Bone repair technology reconstructs Irish racehorse jaw
23 January 2015
An Irish racehorse successfully returned to racing after jaw
reconstruction using a new bone repair material made from collagen
and hydroxyapatite developed by the Advanced Materials and
BioEngineering Research Centre (AMBER) at Trinity College Dublin.
The patented technology consists of collagen and hydroxyapatite,
components native to bone, formed into a 3D porous ‘scaffold’ which
acts as a bone graft substitute. Bone cells and blood vessels
‘cling’ to the scaffold, allowing for new tissue regeneration.
The bone repair material, called HydroxyColl, was developed by a
team of AMBER researchers within the Tissue Engineering Research
Group (TERG) in the Royal College of Surgeons in Ireland (RCSI) led
by Professor Fergal O’Brien, Deputy Director of AMBER. It will be
brought to market by RCSI spin-out company, SurgaColl Technologies.
Regulatory approval for human use is forecast in the coming months
and implantation in patients suffering from large bone defects
planned this year.
Speaking at the event, Damien English TD, Minister for Skills,
Research and Innovation said, “Material science underpins a wide
range of market opportunities that have the greatest potential to
deliver economic return through enterprise development and
employment growth in Ireland. I congratulate Professor O’Brien, his
team and collaborators at AMBER for this breakthrough solution that
could have real application in the veterinary sector and which could
ultimately improve the lives of thousands of people also.”
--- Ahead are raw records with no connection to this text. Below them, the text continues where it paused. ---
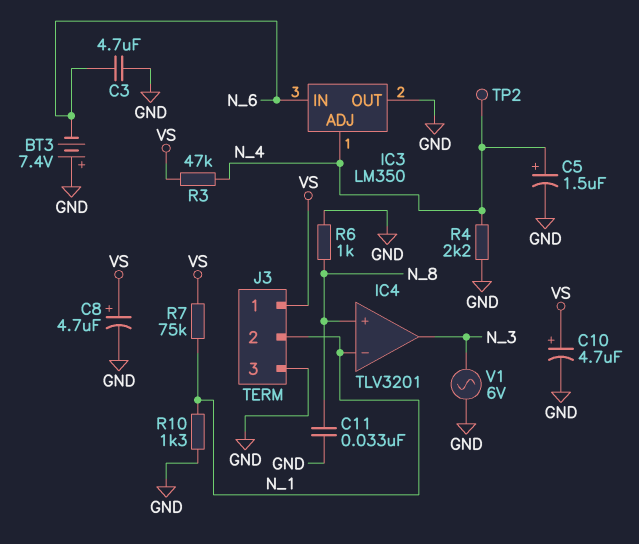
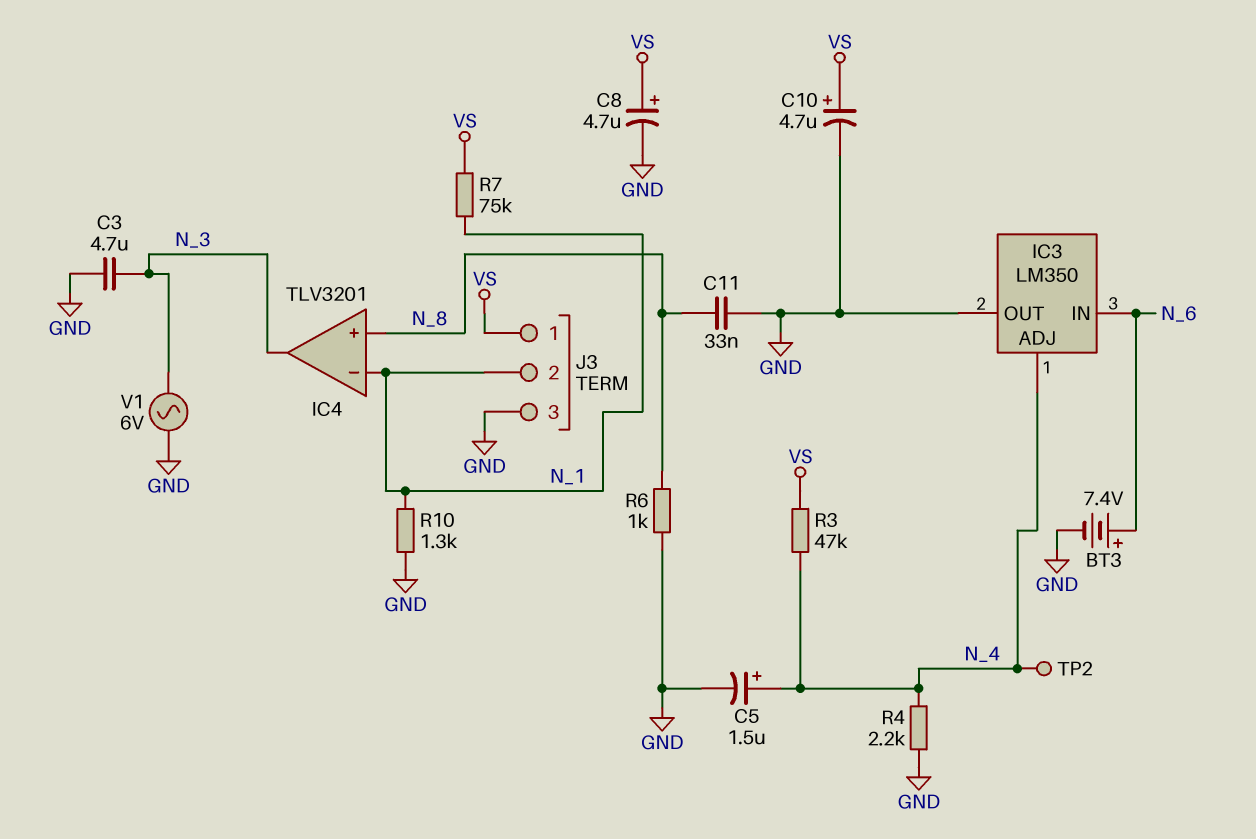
BT3: 7.4V (plus GND, minus N_6) -> 7.4V (plus N_6, minus GND)
C3: 4.7uF (GND, N_6) -> 4.7uF (GND, N_3)

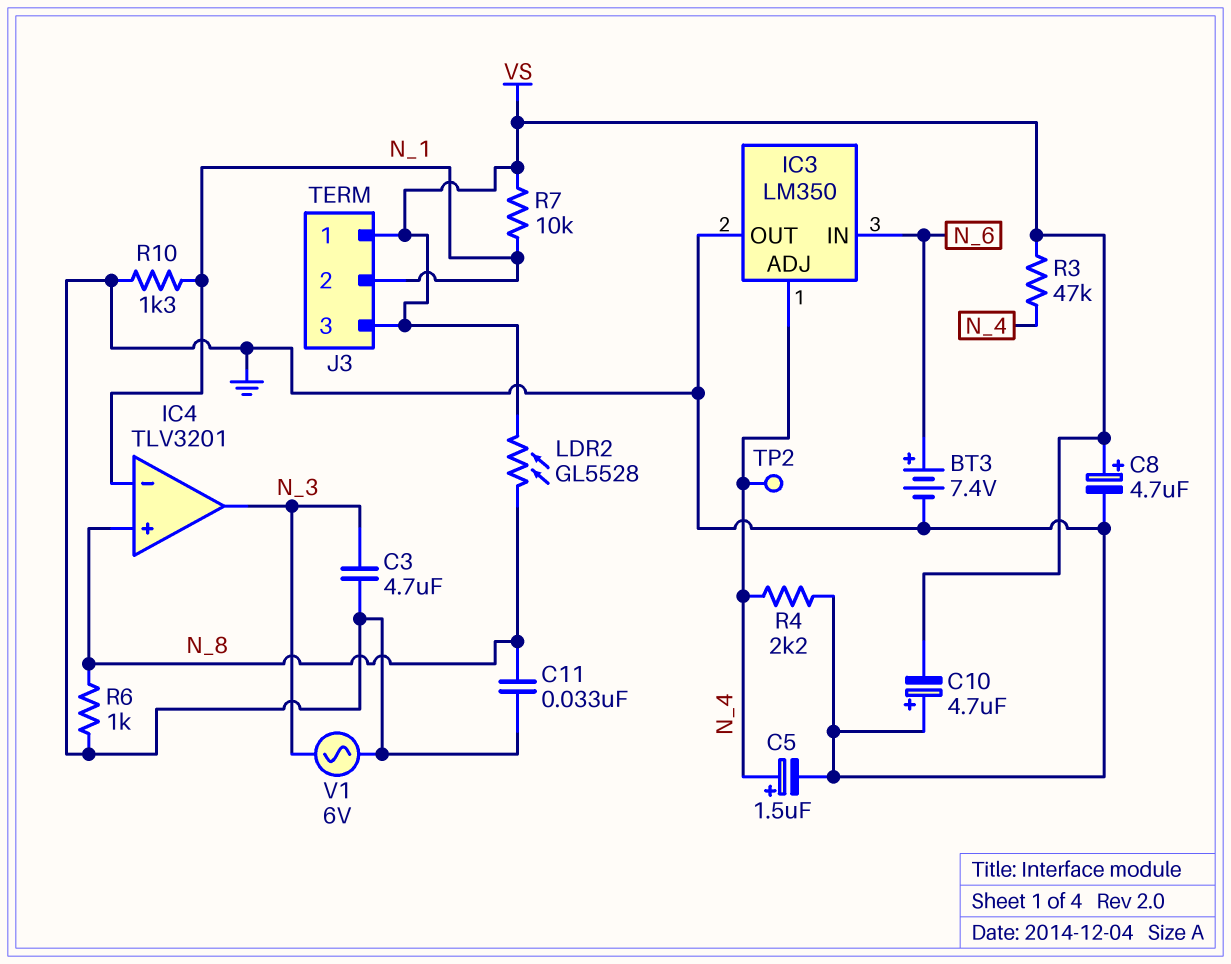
C10: 4.7uF (plus VS, minus GND) -> 4.7uF (plus GND, minus VS)
J3 pin 3: GND -> VS
LDR2: none -> GL5528 (N_8, VS)
R7: 75k (N_1, VS) -> 10k (N_1, VS)

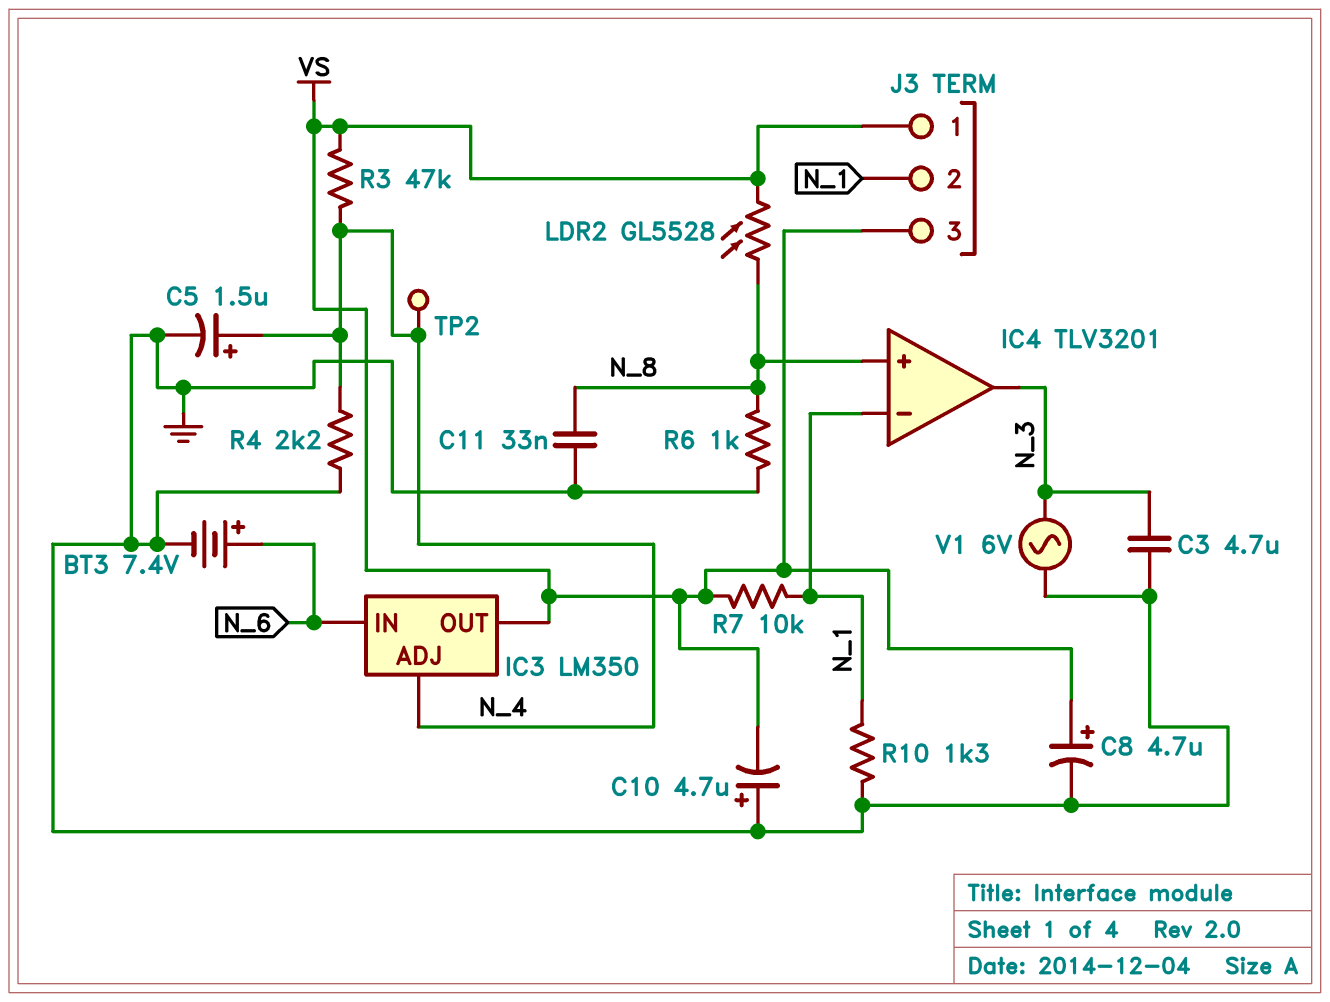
IC3 pin OUT: GND -> VS

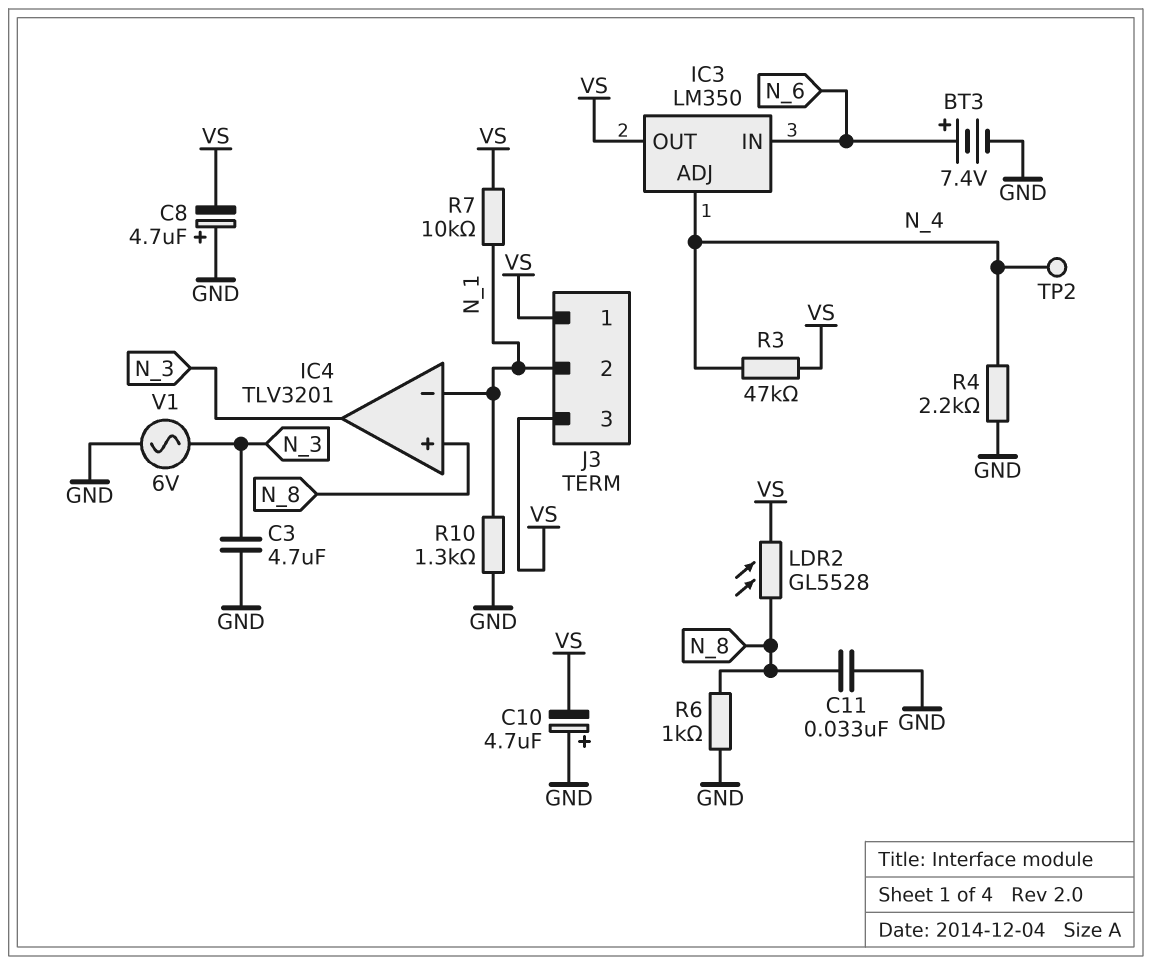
C5: 1.5uF (plus N_4, minus GND) -> none
C8: 4.7uF (plus VS, minus GND) -> 4.7uF (plus GND, minus VS)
The first clinical use of the HydroxyColl was on a 2-year-old
thoroughbred filly that had a large swelling in her jaw caused by a
complex aneurysmal cyst. As a result of the cyst, the bone in the
filly’s jaw was at risk of fracture and she was unable to chew
adequately. The outcome is generally poor for aneurysmal cysts and
euthanasia of the animal often necessary.
The horse, Annagh Haven, that had a jaw
and successfully returned to racing
The procedure was carried out by Dr. Florent David at University
College Dublin’s Veterinary Hospital who removed the cyst and
implanted sheets of the scaffold. The procedure has enabled repair
of the bone tissue followed by restoration of normal bone shape and
function. Since surgery, the horse (Annagh Haven) has returned to
racing and has won or been placed in six of her races to date.
Prof. Stefano Sanvito, Acting Director of AMBER, said, “Our
researchers are delivering world first discoveries; in fact we had
four world first discoveries since launch which shows that Irish
research is at the leading edge of material science worldwide.
Today’s announcement on the new scaffold technology
demonstrates our track record of pushing the boundaries of science
to discover real solutions for people and we will continue to carry
out excellent research that has clear societal impact.”